Instead, you are supposed to use a different object as a buffer: StringBuilder:
StringBuilder buffer = new StringBuilder();
for (int i = 0; i < 10; i++) {
buffer.append("hello");
}
buffer.toString();
That’s the Java equivalent of appending strings to an array and then calling array.join("").
It’s a common enough mistake that at some point the Java compiler gained the ability to detect that pattern and automatically replace it with the equivalent code using StringBuilder.
While having to use a different buffer type isn’t the end of the world, I do very much like that it’s not necessary in Ruby.
But more generally, the advantage of mutable strings is that for some algorithms, being able to modify the string in place saves a lot of memory allocations and copying.
Ruby Actually Has Both
Earlier in this post, I said Ruby had mutable strings, but it’s not quite true. Ruby actually has both mutable and immutable strings, because in Ruby, every mutable object can be frozen, hence, Ruby has both mutable and immutable strings, and it takes advantage of this.

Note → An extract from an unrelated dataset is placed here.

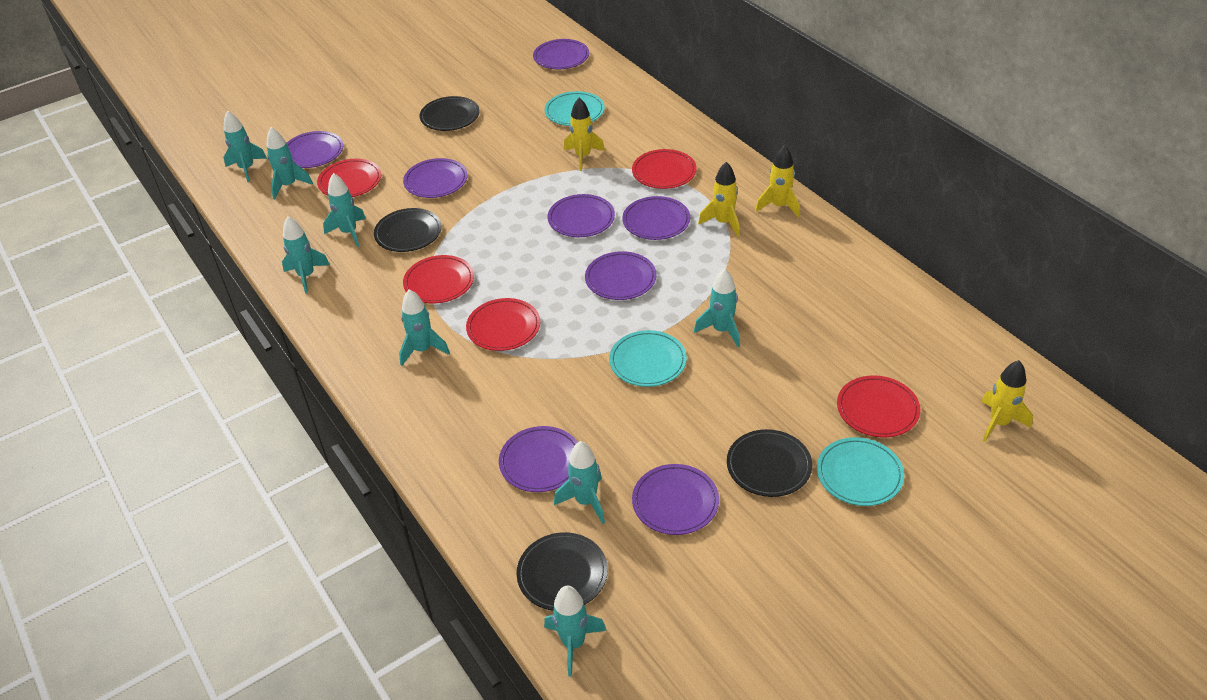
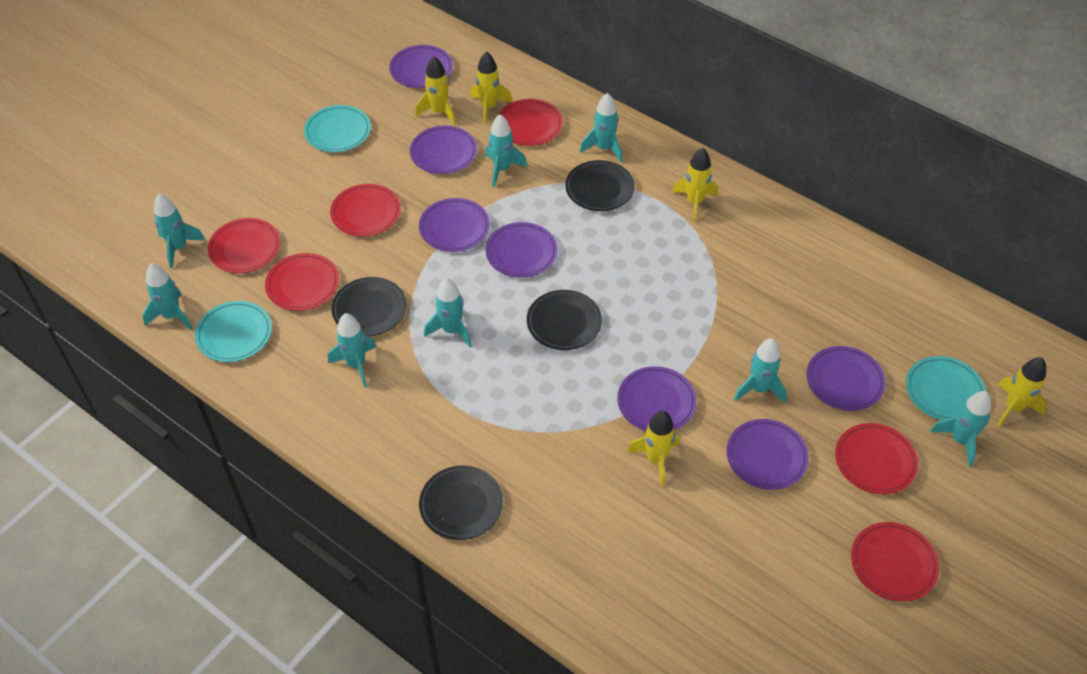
purple plate: 8 -> 7
red plate: 5 -> 6
yellow rocket: 4 -> 5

A fun way to poke at Ruby internals is through the ObjectSpace.dump method.
require "json"
require "objspace"
def dump(obj)
JSON.pretty_generate(JSON.parse(ObjectSpace.dump(obj)))
end
str = "Hello World" * 80
puts dump(str)
The above script will output something like:
{
"address": "0x105068e10",
"type": "STRING",
"slot_size": 40,
"bytesize": 880,
"memsize": 921,
...
}
It tells us the string content is 880B (bytesize) and that Ruby allocated a 40B wide slot (slot_size),
hence the string content is stored in an external buffer for a total of 921B (memsize).

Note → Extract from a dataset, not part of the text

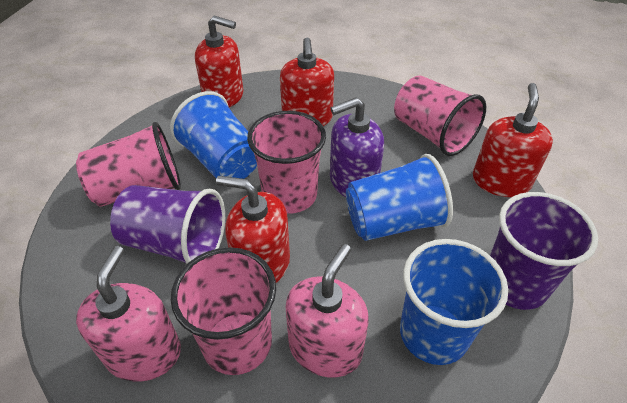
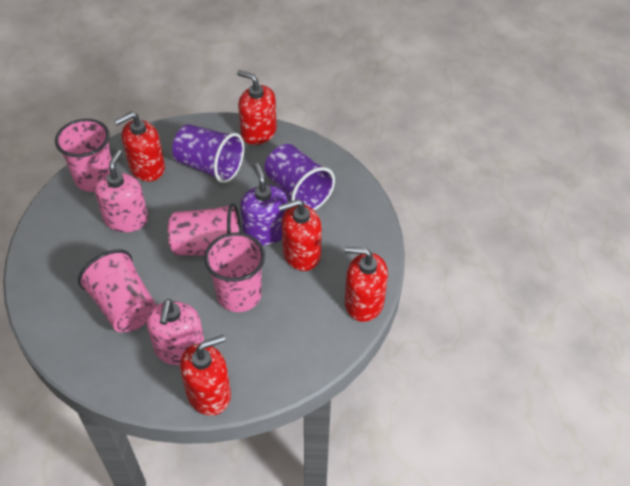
blue cup: 3 -> 0
red soap dispenser: 4 -> 5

Now, look what happens if we slice that string:
require "json"
require "objspace"
def dump(obj)
JSON.pretty_generate(JSON.parse(ObjectSpace.dump(obj)))
end
str = "Hello World" * 80
puts "initial str: #{dump(str)}\n"
slice = str[40..-1]
puts "str after:\n#{dump(str)}\n"
puts "slice:\n#{dump(slice)}\n"
str after:
{
"address": "0x105178e18",
"type": "STRING",
"slot_size": 40,
"shared": true,
"references": [ "0x1051786c0" ],
"memsize": 40,
...
}
slice:
{
"address": "0x1051786e8",
"type": "STRING",
"slot_size": 40,
"shared": true,
"references": [ "0x1051786c0" ],
"memsize": 40,
...
}
Now, both str and slice have the shared: true attribute, which indicates that they’re not actually owning their content, they are pointing inside another String object.

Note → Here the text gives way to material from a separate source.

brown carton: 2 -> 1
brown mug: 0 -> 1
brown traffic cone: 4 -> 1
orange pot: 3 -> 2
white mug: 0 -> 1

You can also see that both str and slice have a reference to the same object at address: 0x1051786c0.
So even though it has mutable strings, Ruby is still able to optimize some operations using “string views” like languages with immutable strings.
However, since str is mutable, Ruby couldn’t directly create a string view that references str, it first had to transfer the buffer ownership to a third String object, and that one is immutable.
But if str was frozen, Ruby would have been able to directly create slice as a view inside str.
Similarly, when I was listing some of the pros and cons of mutable strings, I mentioned how mutable strings are a problem when used as hash table keys. Perhaps you’ve never noticed it, but to avoid this problem, Ruby automatically freezes string keys in Hash:
>> str = "test"
=> "test"
>> str.frozen?
=> false
>> hash = { str => 1 }
=> {"test" => 1}
>> hash.keys.first
=> "test"
>> hash.keys.first.frozen?
=> true
>> [str.object_id, hash.keys.first.object_id]
=> [16, 24]
As you can see, here Ruby couldn’t directly use the str string as a Hash key, it first had to make a frozen copy of it.
Here, too, if str was frozen, Ruby could have saved the extra work of duplicating this string.
I believe that illustrates the common tradeoffs at play with mutable strings. On one hand, they can be much more efficient, allowing for in-place modifications, but on the other hand, they impose extra allocations and copying to protect yourself from mutations.
The History Of Frozen String Literal
To avoid this extra copying overhead, it used to be a fairly common optimization technique to store string literals in constants. For instance, you can see this idiom in a 17 years old patch to rack:
module Rack
class MethodOverride
METHOD_OVERRIDE_PARAM_KEY = "_method".freeze
HTTP_METHOD_OVERRIDE_HEADER = "HTTP_X_HTTP_METHOD_OVERRIDE".freeze
def call(env)
# ...
method = req.POST[METHOD_OVERRIDE_PARAM_KEY] ||
env[HTTP_METHOD_OVERRIDE_HEADER]
# ...
end
end
end
It’s this pattern that led Hailey Somerville from GitHub to open a feature request to propose a new syntax for frozen string literals: %f.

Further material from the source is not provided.